ACQUA OLIGOMINERALE
“TRE SANTI”

Acqua Oligominerale Bicarbonato calcica, “TRE SANTI”

Essa va ad affiancare la ormai già conosciuta acqua minerale “SAN GIACOMO”; il suo contenuto in magnesio e bicarbonati, lo scarso riassorbimento a livello renale e l’equilibrio chimico dei suoi oligoelementi favoriscono la digestione e la diuresi oltre che l’eliminazione degli acidi urici presenti in eccesso.

Cura idropinica

La nuova acqua “TRE SANTI”, va bevuta lentamente a riposo e lontano dai pasti, dopo visita e relativa prescrizione medica, in una quantità che varia tra 1 e 4 litri/giorno pur avendo delle caratteristiche simili alla precedente, se ne differenzia, vista la scarsa concentrazione dello ione sodio, per la sua spiccata attività diuretica che ne fa un’acqua di elezione nelle patologie delle vie urinarie; a questo possiamo aggiungere che la presenza dello ione magnesio, seppure in quantità minore rispetto alla precedente, favorisce la digestione.

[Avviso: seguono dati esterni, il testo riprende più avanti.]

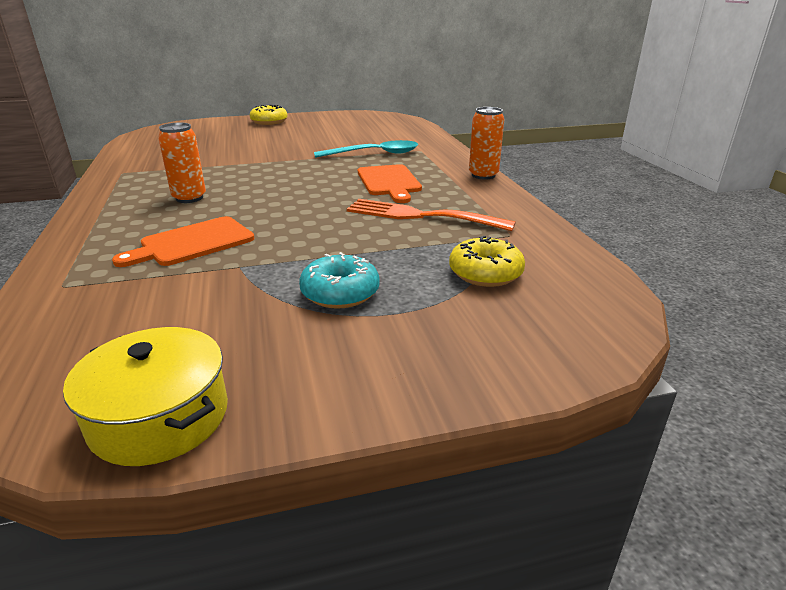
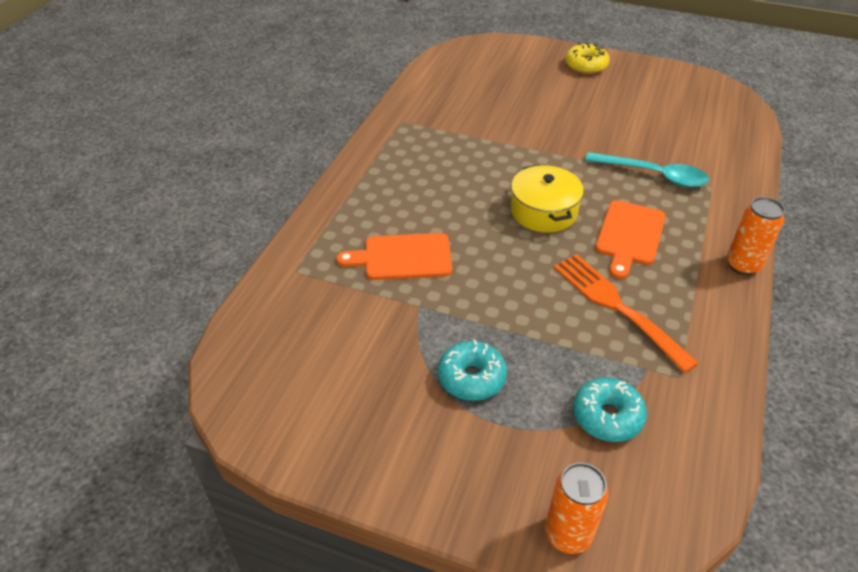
camera: 35 degrees right, 15 degrees up
(160, 417) = (293, 435): yellow pot -> yellow pot (543, 211)
(189, 198) = (434, 187): orange can -> orange can (568, 534)
(485, 273) = (607, 416): yellow donut -> turquoise donut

L’uso regolare da parte del paziente di almeno due litri di acqua “TRESANTI” al giorno corrisponde all’equivalente della quantità di calcio assunta con un bicchiere di latte (100 g). Possiamo quindi desumerne che è specificamente indicata nelle patologie in cui sia richiesto l’apporto di calcio ionizzato (Ca++), tra le quali la crescita ossea del bambino e la carenza di calcio nell’anziano (osteoporosi) qualora lo stesso, per problemi enterocolici e\o metabolici, non possa assumere latte e/o suoi derivati.

Cura balneoterapica per malattie osteoarticolari.

Particolare interessante, per il quale è anch’essa utilizzata a livello termale, ma in questo caso, nella balneoterapia, è il rapporto ottimale fra gli ioni bicarbonato e calcio che, dopo essere stati assorbiti a livello cutaneo, attraverso il circolo ematico arrivano alla struttura ossea per depositarvisi.

Le possibilità di assorbimento degli elementi contenuti nell’acqua viene potenziata dall’idromasssaggio, nonché dagli stimoli esterni: termico, ipertonia, pressione, tempo di permanenza del corpo immerso. Devono essere tenuti ben presente anche i momenti intrinseci cutanei come la secrezione sudorale e sebacea, l’attività enzimatica, la presenza più o meno marcata di pannicolo adiposo e di edemi; ed infine anche i momenti intrinseci generali, quali le condizioni umorali, i fattori ormonali, ecc.

Fra questi fattori riveste un ruolo di primaria importanza la frizione trofica rappresentata dall’idromassaggio. Analogamente al massaggio manuale, la pressione idrica sul corpo produce movimento e calore sui piani sottostanti, il calore viene assunto come tale, mentre il movimento provoca iperemia attiva, eritema capillare, attivazione della circolazione venulare, liberazione di sostanze vasoattive e stimolazioni adrenergiche.

Cura balneoterapica per malattie vascolari ed estetica.

Oltre che alla precedenti caratteristiche la balneoterapia con massaggio subacqueo con getto unico a 1-3 atmosfere gestito direttamente da un operatore qualificato è particolarmente indicata nelle situazioni di vasculopatie periferiche con o senza edemi declivi. L’ozonizzazione dell’acqua termale risulta indicata nelle situazioni di scarsa circolazione dei tessuti cutanei; l’ozono (O, ) liberato a livello tessutale favorisce l’ossigenazione dei tessuti dove si è depositato.

Il getto utilizzato come un massaggio profondo dei tessuti cutanei e sottocutanei delle gambe, dalla pianta dei piedi alla zona inguinale crea un vero e proprio drenaggio linfatico che scarica i liquidi linfatici, presenti nelle zone declivi, nel torrente venoso; tale idromassaggio inducendo un effetto termico inoltre favorisce iperemia attiva, vasodilatazione capillare, attivazione della circolazione venulare che favorisce la rimozione di metaboliti dalle cellule dei vari tessuti cutanei. Si verifica in questo modo un drenaggio metabolico, consistente in un trasporto di masse liquide e di metaboliti dai tessuti alla cute mediante il sangue, con successiva eliminazione sudorale causata dalla vasodilatazione.

In medicina estetica, l’idromassaggio, rassodando i tessuti e rendendoli più elastici, previene la cellulite quando non si è ancora determinata la fibrosi.